Nas prisões, saber ler e escrever vale muito. Três cartas podem custar um maço de cigarros, a moeda corrente do sistema penitenciário. Pessoas que não dominam os códigos da escrita estão condenadas ao isolamento do mundo exterior. Ficam totalmente dependentes das visitas ou de colegas alfabetizados. Na prática, são impedidas de se relacionar com parentes, amigos, namorados, ou até mesmo com o sistema de Justiça.
Especial para o JC OnLine
Nas prisões, saber ler e escrever vale muito. Três cartas podem custar um maço de cigarros, a moeda corrente do sistema penitenciário. Pessoas que não dominam os códigos da escrita estão condenadas ao isolamento do mundo exterior. Ficam totalmente dependentes das visitas ou de colegas alfabetizados. Na prática, são impedidas de se relacionar com parentes, amigos, namorados, ou até mesmo com o sistema de Justiça.
No Brasil, cerca de 10,5% da população carcerária é analfabeta. São mais de 43 mil pessoas que chegaram à idade adulta sem acessar o grau mais elementar daquela que é considerada a política pública de maior cobertura no país: a educação escolar. Outros 67% da população dos presídios não concluíram o ensino fundamental – passaram pela escola, mas não permaneceram tempo suficiente para atingir “o fundamental”. Essas milhares de pessoas são potenciais estudantes, alunas dos cursos de alfabetização e da modalidade de EJA – Educação de Jovens e Adultos. Mas, estranhamente, apenas 20% deles freqüenta a escola na prisão.
Há quem possa imaginar que não o fazem porque não gostam de estudar, porque preferem trabalhar ou, até mesmo, porque não querem fazer nada. Afinal, a legislação que regula a execução penal prevê que a educação é um direito de presos e presas, além de ser indicada como um importante mecanismo de “ressocialização”. Mas a realidade não é bem esta. O fato é que o Estado brasileiro tem sido incapaz de formular uma política penitenciária que inclua os processos educativos, especialmente quando se trata de integrar elevação de escolaridade com profissionalização.
A partir de 2005, os Ministérios da Justiça e da Educação deram um primeiro passo para romper com essa história de omissão. Por meio de um intenso processo de diálogo com gestores estaduais, formularam um primeiro esboço de diretrizes nacionais para a educação nas prisões.

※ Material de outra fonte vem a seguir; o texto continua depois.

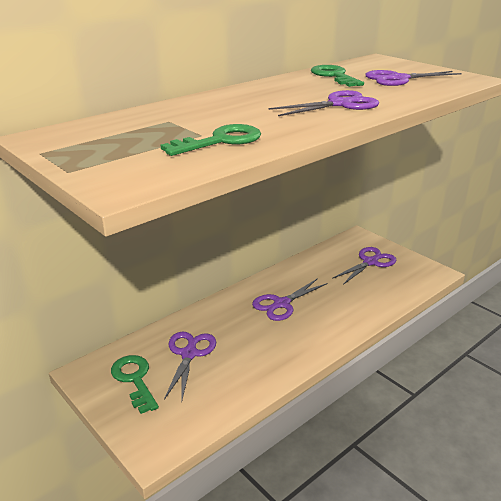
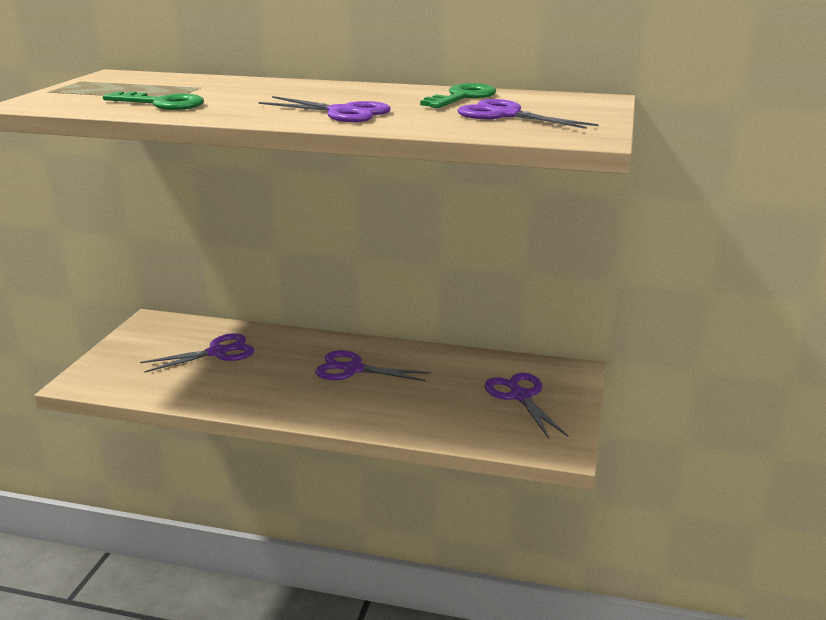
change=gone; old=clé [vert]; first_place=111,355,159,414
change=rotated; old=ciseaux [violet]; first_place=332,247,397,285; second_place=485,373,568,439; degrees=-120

Em 2006, depois de muitas discussões e de tensas negociações com as equipes da educação e da segurança dos Estados, o documento tinha tudo para se transformar num autêntico instrumento de gestão. Desde então, consta que ele ainda tramita no Conselho Nacional de Educação (CNE) e no Conselho Nacional de Política Criminal e Penitenciária (CNPCP), enquanto o país segue sem uma política pública para o setor. Nesse vácuo, o mais comum é que os governos estaduais trabalhem no improviso e com pouca transparência.
A situação é especialmente caótica nos centros de detenção provisória. Por uma interpretação restritiva da legislação, os governos estaduais entendem que não devem organizar nenhum tipo de atividade educativa ou de trabalho nestes estabelecimentos. Há notícias, alentadoras, de funcionários que, resistentes à idéia de trabalharem em depósitos de seres humanos, tomam para si a responsabilidade de ofertar atividades educacionais, e saem em busca de apoios. Tudo informal, no paralelo.
Do pouco que se conhece das atividades educativas nas penitenciárias, preocupa a precariedade e ausência total de institucionalidade, mas encanta a resistência das pessoas que insistem em freqüentar a escola. Para driblar o conflito de horário entre a escola e as oficinas de trabalho, deixam de jantar ou tomar banho quente para buscar as salas de aula. E justificam: estudar, na cadeia, é uma alternativa para se manterem vivas, pensando, sonhando.
Paulo Freire, na sua “Pedagogia do Oprimido”, cuja primeira edição comemora 40 anos, denomina situação-limite aquela que leva à negação e à superação da realidade dada. É o contrário da aceitação dócil e, por isso mesmo, uma experimentação da liberdade. Estudar na prisão é um ato-limite, de resistência à condição sub-humana imposta.
Tem gente, do lado de lá dos muros, disposta a esta ousadia. Agora, é preciso refletir sobre a dificuldade de quem está do lado de cá em romper limites, implementar o que já está previsto nas leis e ofertar a educação nas prisões.